2020#14 Readings
5 minutes read | 906 words by Ruben BerenguelThis past week has been Data+AI Summit, so there are several new product announcements from Databricks.
Facebook senior software engineer interview: the only post you’ll need to read
I’ve had Programming Pearls as a “some day I should have a look” for many years, maybe it’s time.
Domain Coloring with Adaptive Contouring
If GLSL was available when I worked in fractals I would have wasted so much time during my PhD work…
Zig, Parser Combinators - and Why They’re Awesome
The introduction to parser combinators is top. If you are interested in Zig, that’s good too but I wasn’t keen on it myself.
Reflections on Five Years of Making Art Through Programming
I started “seriously” (I have been creating “graphical stuff” since I’ve known how to code, but doing regular/large amounts) a year ago to this day. I don’t think I’ll ever be as serious, and have absolutely no plans to sell any prints. Although I’ve been meaning to get a print (or a few) of my Iris for some time.
Running Visual Studio Code on Raspberry Pi OS
Just a FYI: you can run VS Code on your shiny Raspberry Pi 400s.
Next gen Spark Shuffle Architecture
I mentioned the previous post introducing this shuffle architecture. I’m looking forward to the open source implementation.
Assembling a query optimizer with Apache Calcite
This was a tougher read than expected.
🔊 Rocket Men
When I was a kid, one of my favourite books was The Right Stuff, and this is a book that brought back the sense of wonder and discovery that you could find in that classic. Kurson is no Wolfe (also, I had the audio version), but it’s thrilling, entertaining and well-structured. Very recommended, so far the best non-fiction (non-technical) book I have read/listened this year.
A theory of how developers seek information
Excellent related links here. Also worth for seeing coderribon again, I remember seeing a pseudoimplementation for emacs some time ago.
For-Else: A Weird but Useful Feature in Python
Not sure about the “breaking of nested loops” example, I think the else
construct makes it harder to understand. But the other 2, 👌.
Some Ways that PyPy uses Graphviz
I also love Graphviz. I definitely recommend you learn to use it. It will take you an afternoon and will pay off for ages.
Implicit In-order Forests: Zooming a billion trace events at 60fps
I have the strange recollection of seeing a very similar structure 3 or 4 years ago, or a blog post with aggregation diagrams that looked strangely similar. In any case, this is great.
Registering Native Spark Functions
The examples here will come handy to enable SQL analysts with custom, fancy functions.
How Mathematicians Use Homology to Make Sense of Topology
The explanation of chain complexes here made me think of Ikea instruction sets.
🔊 Face the music: A life exposed
Paul Stanley (KISS' Starchild) biography. It is pretty good, although the final chapters are pretty meh. Also he lashes pretty hard (not without reason I’d say) against Gene Simmons, Peter Criss and Ace Frehley.

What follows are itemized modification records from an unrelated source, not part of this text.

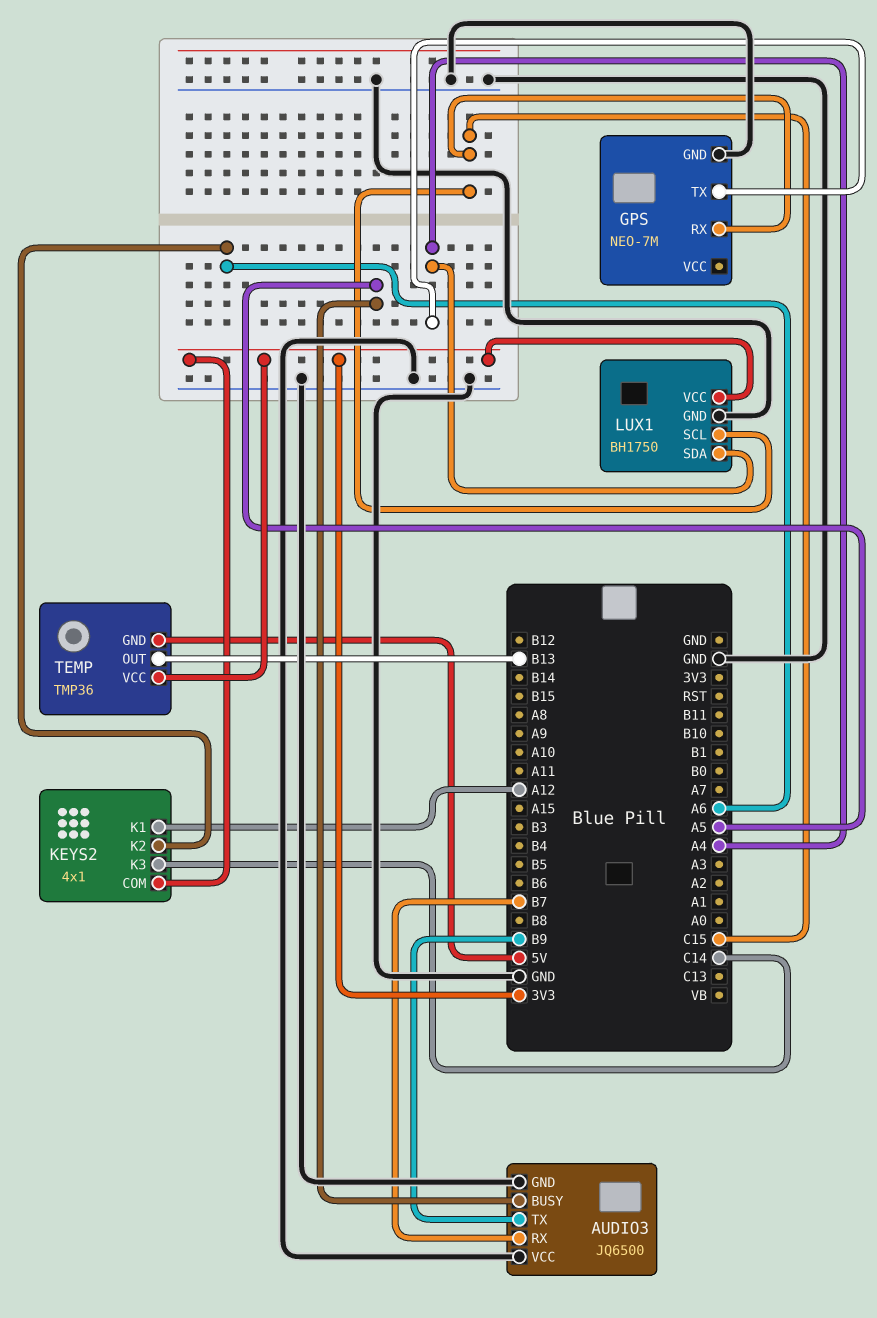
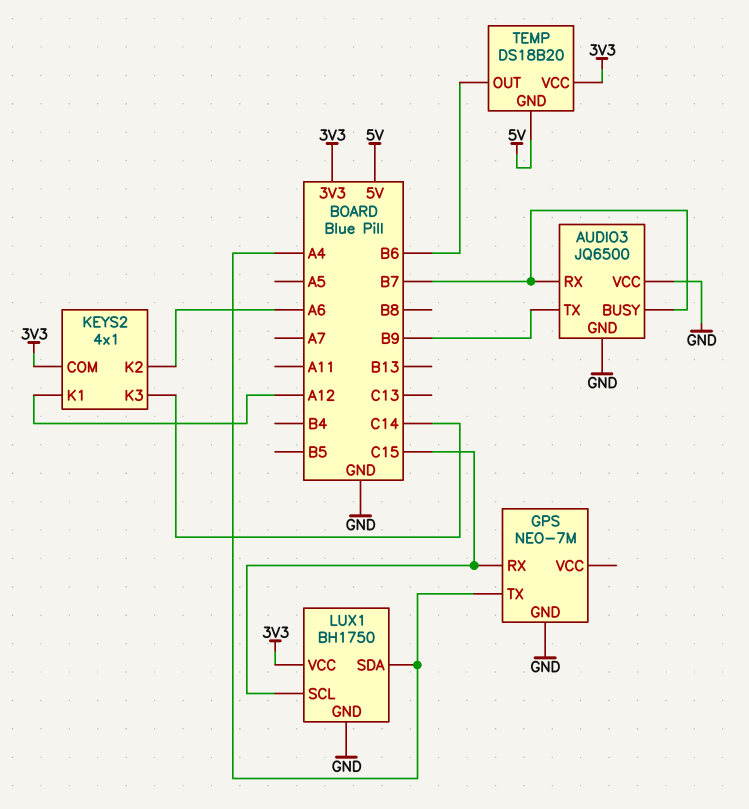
AUDIO3 pin BUSY: A5 -> B7
TEMP: TMP36 -> DS18B20
TEMP pin OUT: B13 -> B6

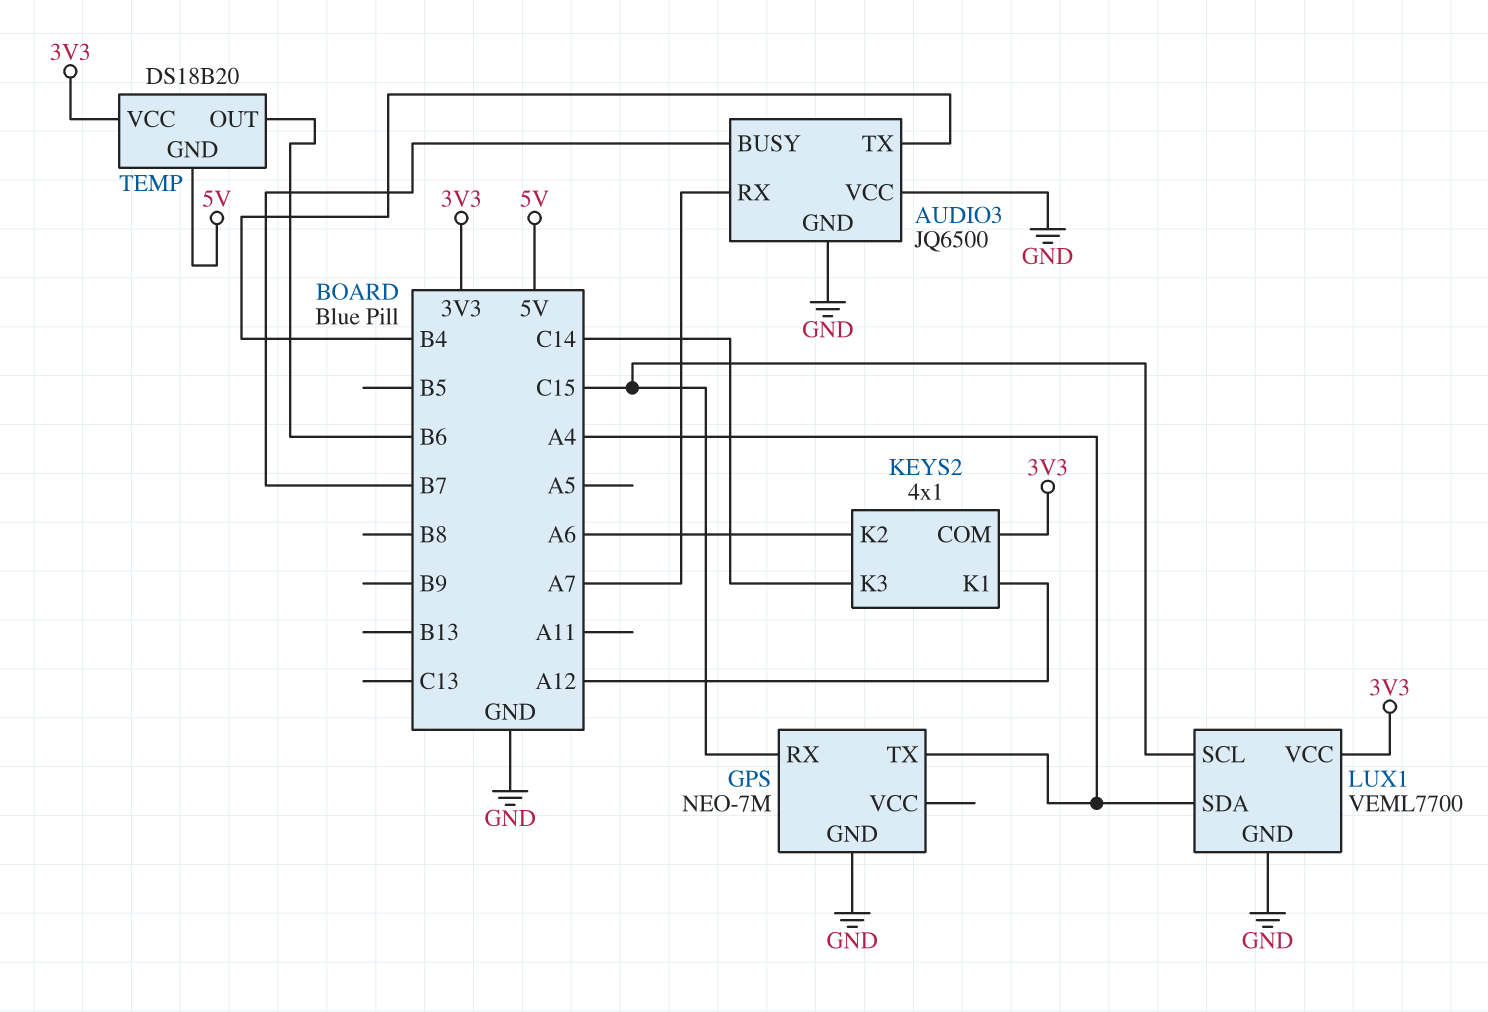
AUDIO3 pin RX: B7 -> A7
AUDIO3 pin TX: B9 -> B4
LUX1: BH1750 -> VEML7700

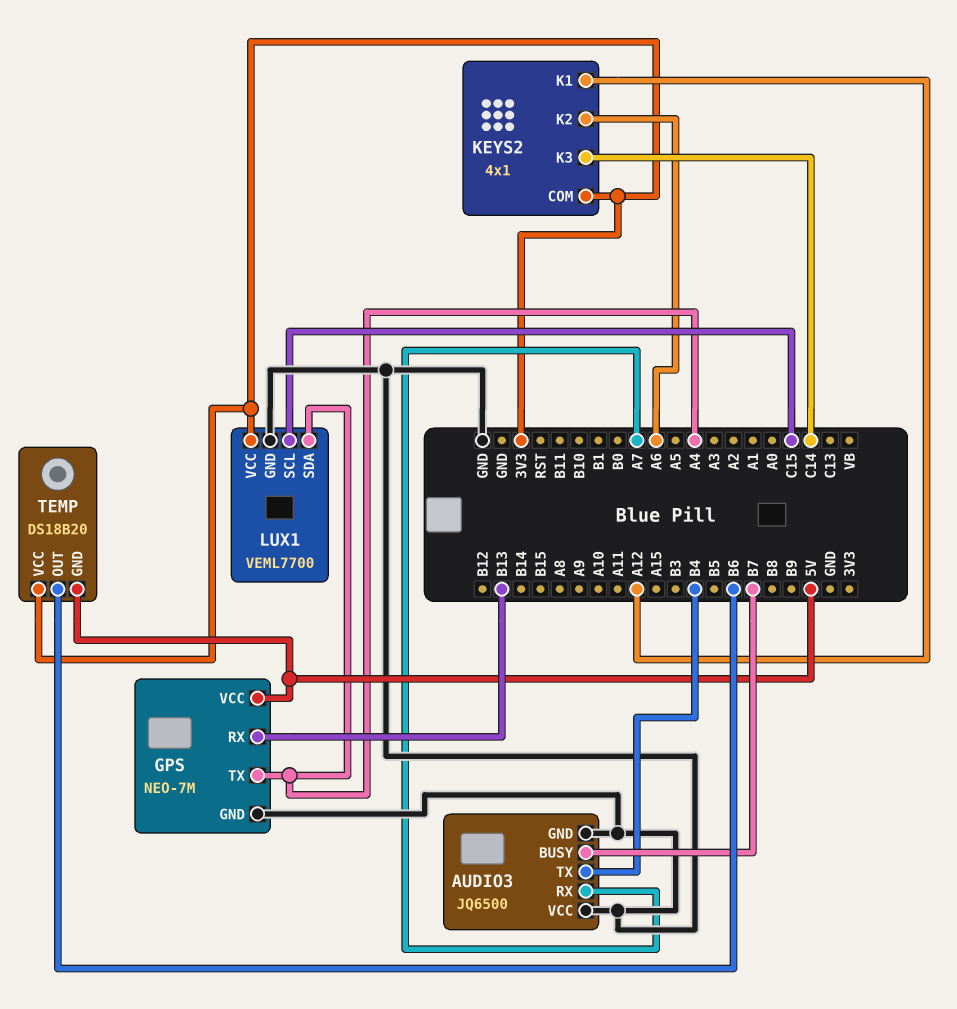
GPS pin RX: C15 -> B13
GPS pin VCC: none -> 5V

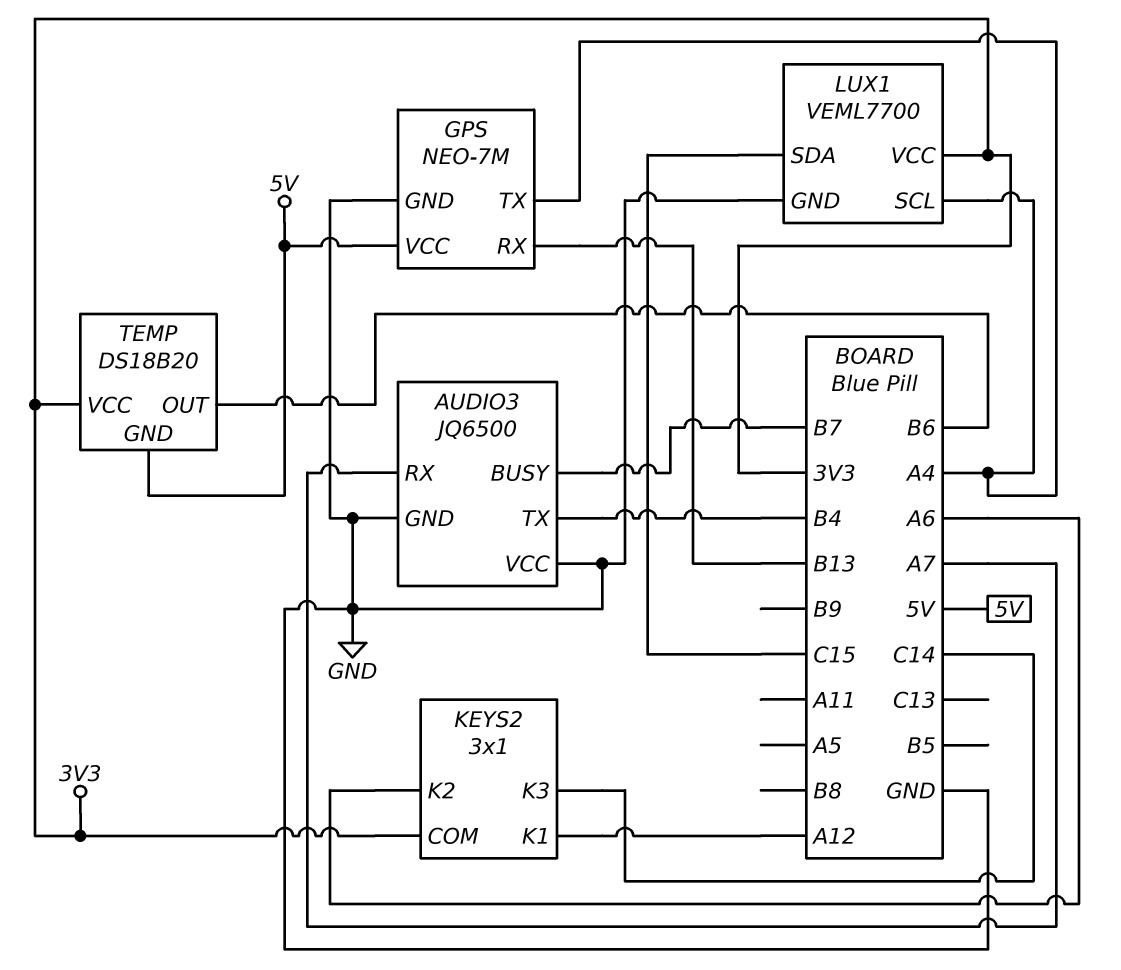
KEYS2: 4x1 -> 3x1
LUX1 pin SCL: C15 -> A4
LUX1 pin SDA: A4 -> C15

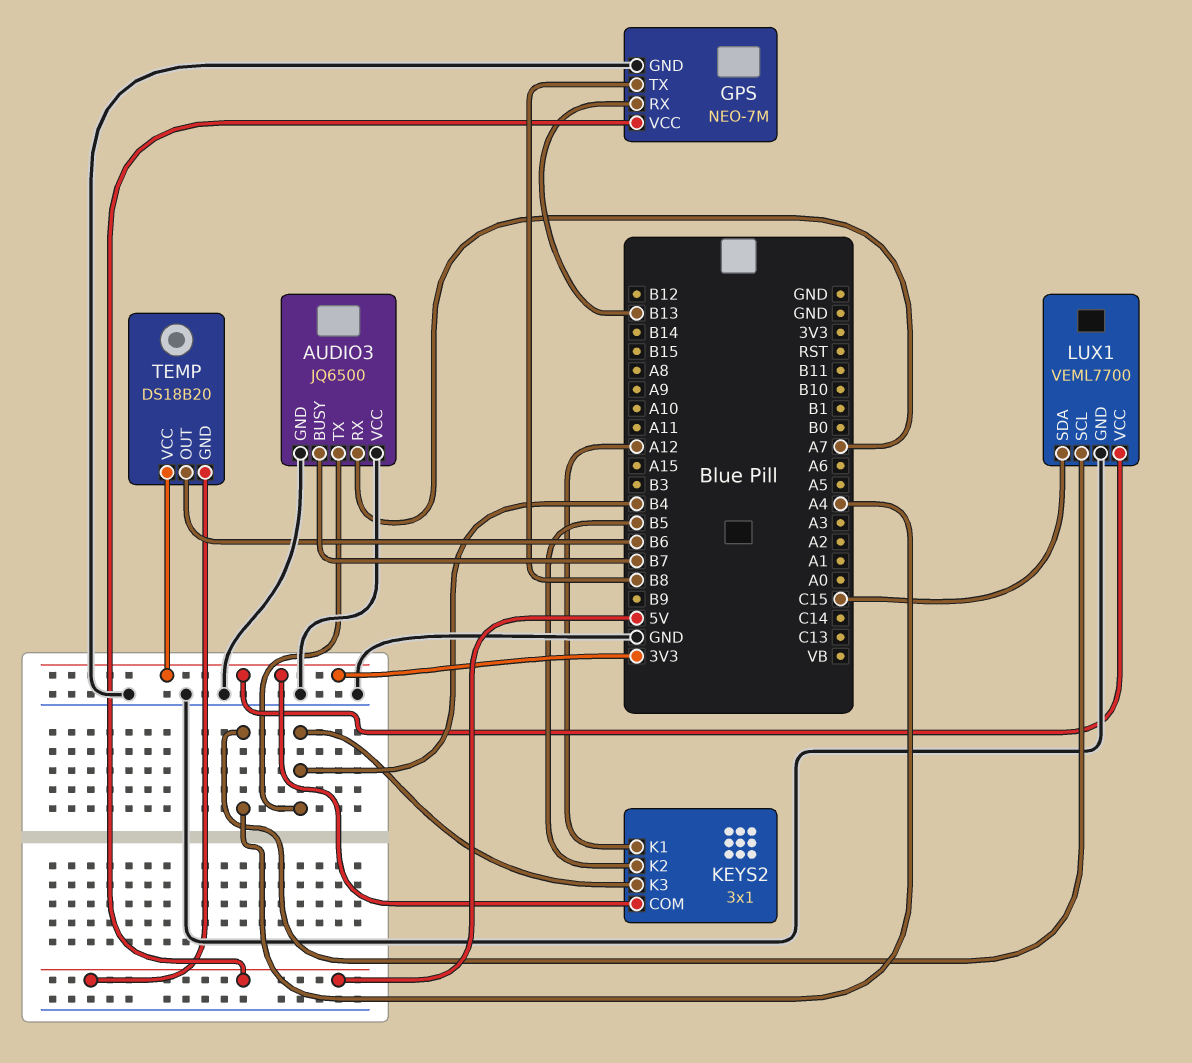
GPS pin TX: A4 -> B8
KEYS2 pin K2: A6 -> B5
KEYS2 pin K3: C14 -> B4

Introducing Databricks Unity Catalog: Fine-grained Governance for Data and AI on the Lakehouse
This is a welcome addition to Databricks' SQL handling, table control used to be messy.
Introducing Delta Sharing: an Open Protocol for Secure Data Sharing
This week is Data+AI Summit week, which usually means new features. Sharing datasets is always hard, and this will help a lot, at least for tech-savvy data partners. Some people still require access via CSVs stored in an S3 bucket (which is already an improvement over CSVs dumped in an SFTP server…).
Simulating brush strokes with Hooke’s Law in P5JS
The end result is impressive given how easy implementing it looks. I don’t have any project right now requiring brush-ing, but I’ll keep this in mind.
Endangered Iberian lynx population jumps 10-fold
Who needs Javascript anyway.
jtpio/p5-notebook: A minimal Jupyter Notebook UI for p5.js kernels running in the browser
This is neat! I have built my own harnesses to work with p5js sketches, but if I had had this I’d probably have used it instead.
🐦 “I am reliably informed that today is #NationalBiscuitDay. Here is a 🧵 of all the biscuits I’ve made so far in 2021.
The first image is impressive… and the follow-up are even better. I could not eat these cookies!
Amazon Redshift ML Is Now Generally Available – Use SQL to Create Machine Learning Models and Make Predictions from Your Data
This could come handy to quickly explore feasibility of solving a problem with ML. You basically create models from SQL directly within a Redshift connection. They can then be served via other AWS offerings.